Indian regulators have sectoral compliance frameworks for banking, insurance, telecom, and securities. None of them were designed for DPDP. The honest question facing every Indian organisation in 2026 is: do we have a framework that fits, or are we improvising? Here's the practitioner view of where the gaps are and what to do about them.
I want to start this post with a question I've been asking compliance officers at every Indian organisation I've worked with in the last year. The question is: if the Data Protection Board called you tomorrow and asked for an evidence pack covering your DPDP compliance posture, how long would it take you to assemble it?
The answers I get fall into three buckets:
- “A few hours” — almost no one
- “A few weeks” — a noticeable minority, mostly in regulated sectors with mature compliance functions
- “I have no idea, we'd have to figure it out” — the majority
The third answer is the one that reveals the structural problem. Indian organisations have been doing compliance work for decades — the compliance departments at large banks and insurers are some of the most mature in the world — but the frameworks they use were designed for a different set of obligations. The RBI Master Directions, the IRDAI Corporate Governance Guidelines, the SEBI LODR — none of them anticipated a horizontal data protection law that applies across sectors with its own evidence requirements and its own reporting cadence.
So the question I want to spend this post on is structural: does India have a compliance and reporting framework that can hold the DPDP Act, or are we improvising one as we go? The answer depends on what kind of organisation you are.
What the existing Indian compliance frameworks do well
Before I get to the gaps, I want to give credit where it's due. Indian compliance work is not starting from zero.

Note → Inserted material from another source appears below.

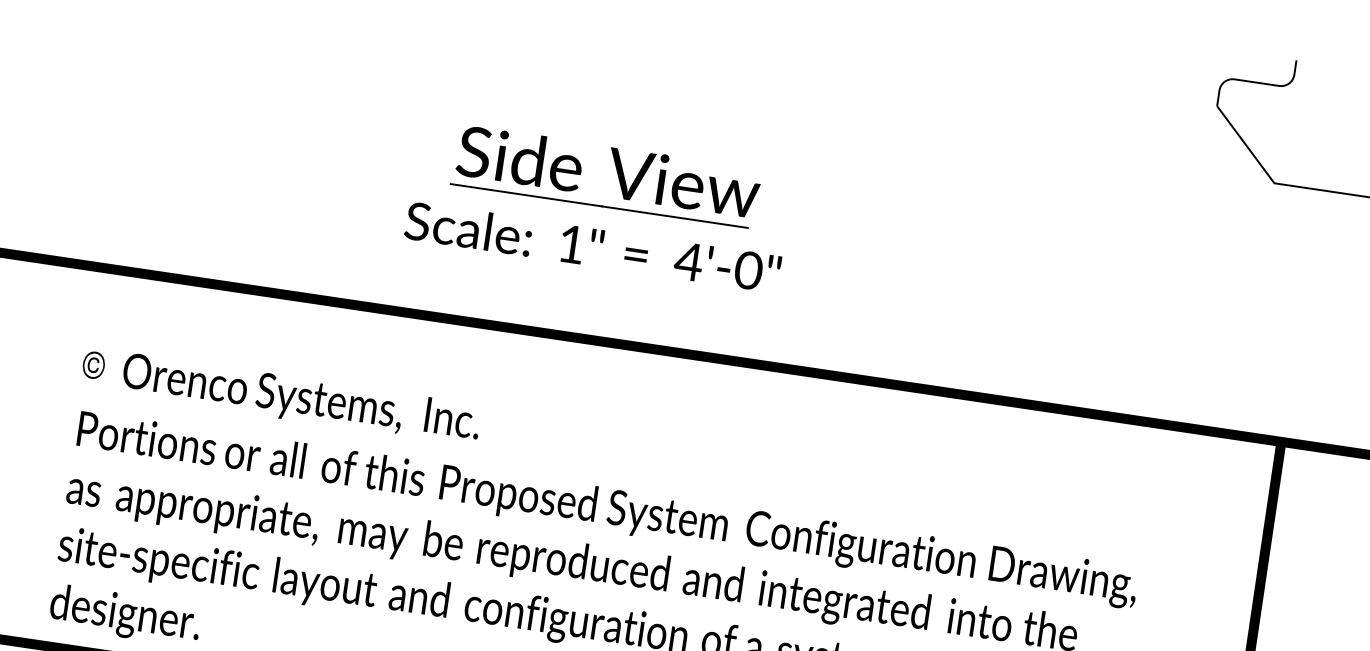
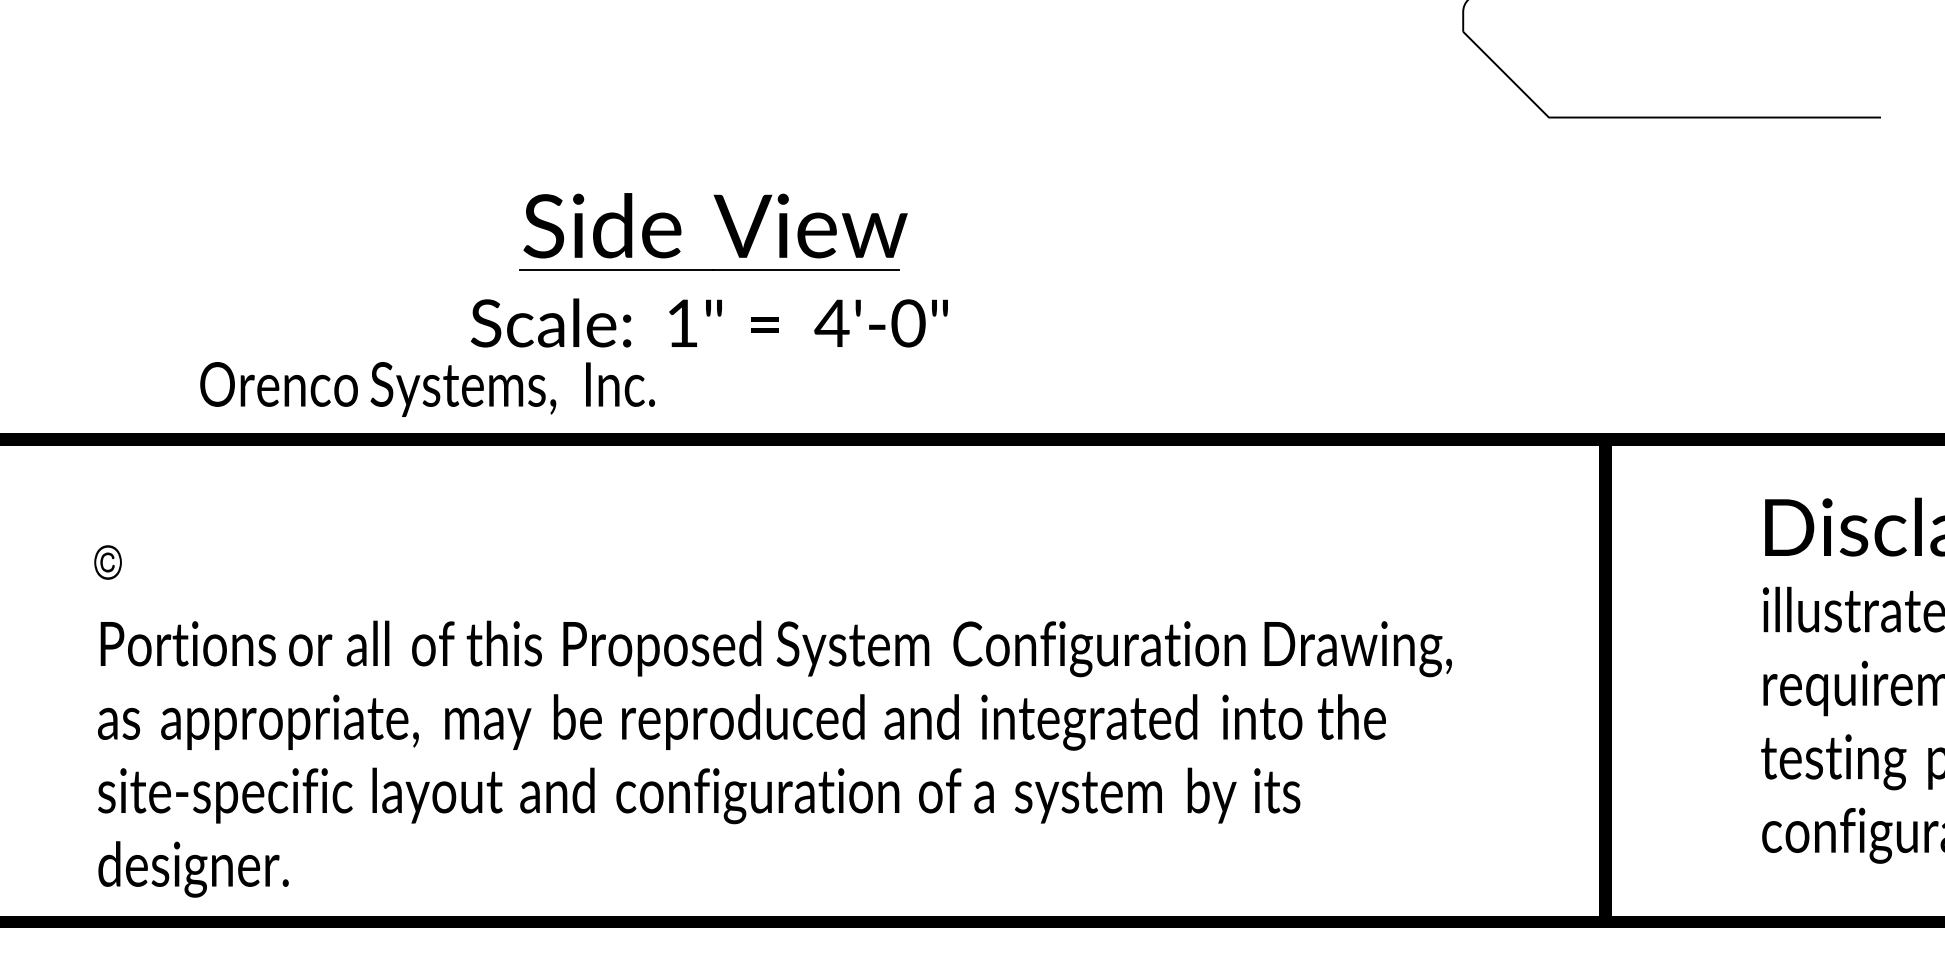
text: (301, 399) -> (427, 389), moved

There are several things the existing frameworks do extremely well, and the DPDP Act inherits those strengths whether or not it acknowledges them explicitly.
Audit-ready evidence culture. Indian regulated industries are accustomed to producing evidence on demand. RBI inspections are routine. SEBI LODR filings are time-stamped. The IRDAI conduct rules require quarterly returns. The muscle of “produce a document with a date and a signature when asked” is well-developed. The DPDP Act requires the same muscle — you need to be able to show, on demand, the consent records, the rights request logs, the breach incident timeline, the DPIA artifacts, and the training completion records. Organisations that already do RBI inspections will adapt to DPB inspections quickly.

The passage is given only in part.